## PGRE9677 #85

HappyQuark
Posts: 762
Joined: Thu Apr 16, 2009 2:08 am

### PGRE9677 #85

I've been racking my brain on this problem and I've got the possible solutions down to 2 but I can't seem to eliminate either one definitively. Here is the problem

Using the "limiting case" recommendation from the question, I figure that we can eliminate (D) and (E) because for either of these equations to be true, it must be the case that wavelength is not dependent on the mass of the string or the mass of the ring, which couldn't be true.

For (A), (B) and (C), when $M \rightarrow 0$, $\mu/M \rightarrow \infty$ and the sine component to (C) will just keep it oscillating between its amplitude, so we can eliminate that.

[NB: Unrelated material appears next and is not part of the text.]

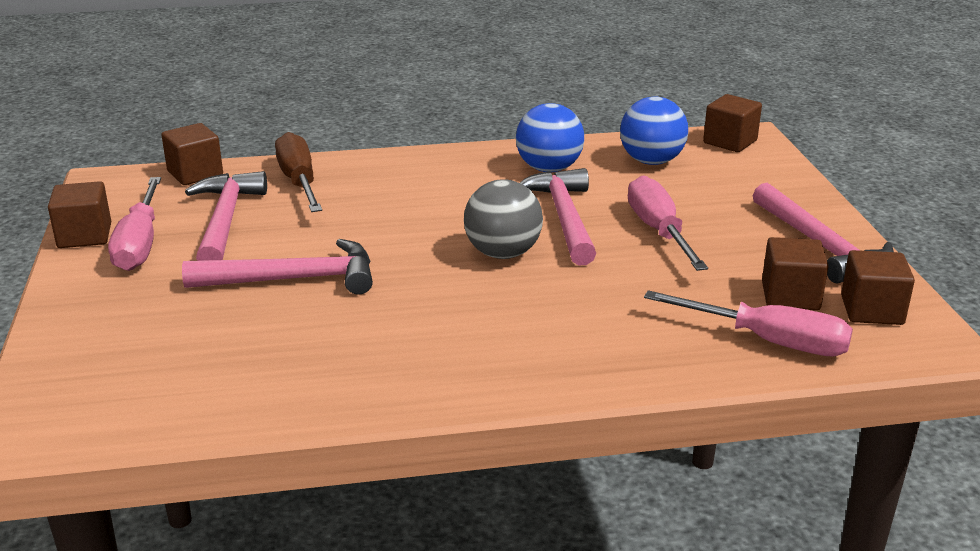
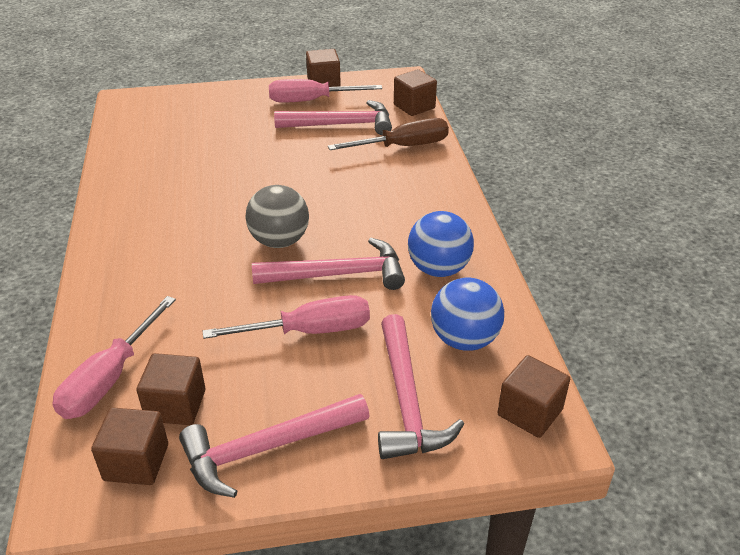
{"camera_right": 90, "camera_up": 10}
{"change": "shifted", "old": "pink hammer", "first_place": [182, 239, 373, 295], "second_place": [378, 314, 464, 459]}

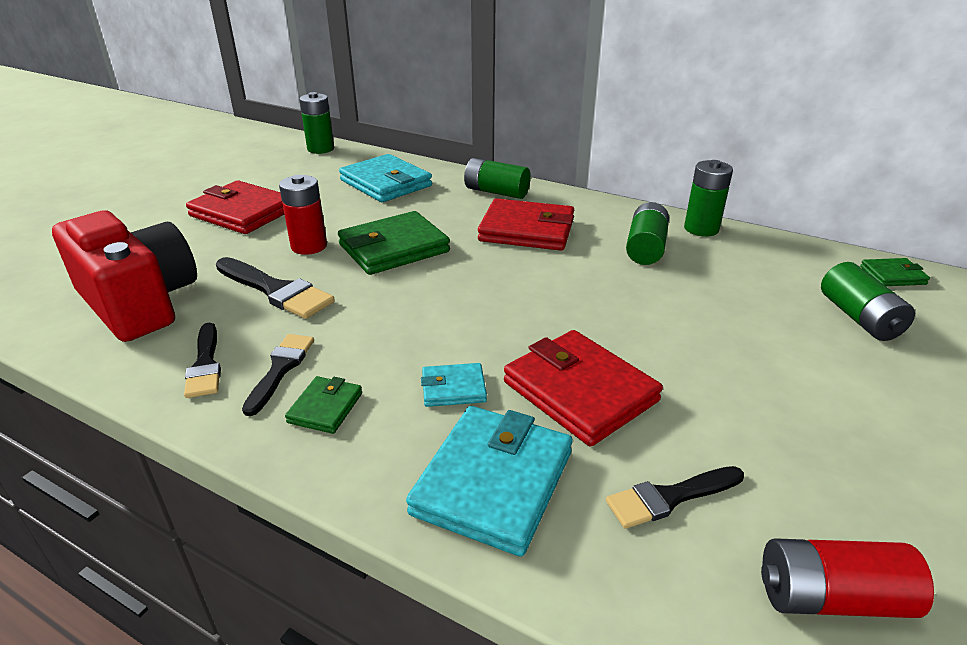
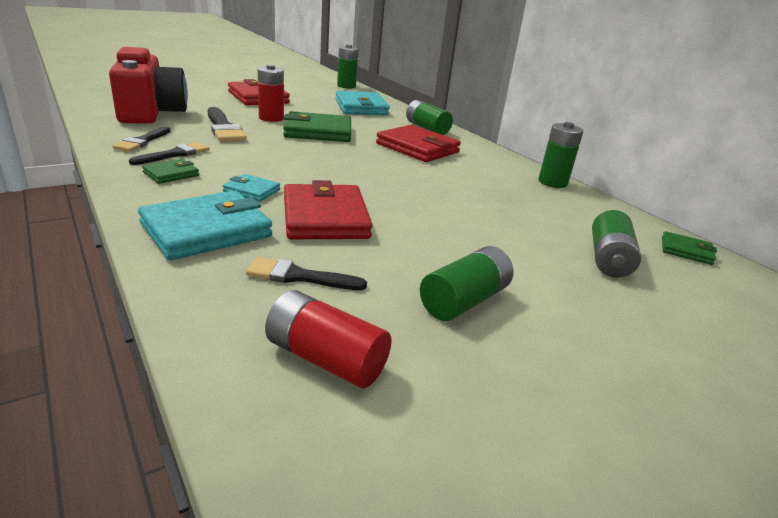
{"camera_right": 25, "camera_up": -5}
{"change": "shifted", "old": "green battery", "first_place": [626, 202, 669, 265], "second_place": [420, 246, 513, 321]}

However, I can't for the life of me eliminate (A) or (B). I considered the possibility that only certain wavelengths would be allowed when you have a fixed endpoint, which is technically true, and so I argued that with the fundamental (first harmonic) wave with just two nodes, you would have the $\lambda = L$, at which point the Cot solution would go to infinity and Tan would go to 0. In this case the Tan solution would be correct. However, if the wavelength = 1/2 L, then the opposite is true. It seems to me the only way that ONLY (B) can be the solution would be if letting the mass of the ring go to infinity would force $\lambda = L$. This doesn't make sense to me because I know you can create multiple modes for a standing wave even with 1 or both of the endpoints fixed. However, I'm wondering if maybe the problem is trying to suggest, by telling us that the string has a tension T, that the cord is pulled tight. Under this condition I might be willing to accept that the wavelength is restricted to only a wave with 2 nodes.

Any thoughts?

michael
Posts: 50
Joined: Fri Sep 05, 2008 7:21 am

### Re: PGRE9677 #85

This is how I would do it:

I agree that the fact that answers D and E dont depend on M and mu make them incorrect - leaving A, B, C.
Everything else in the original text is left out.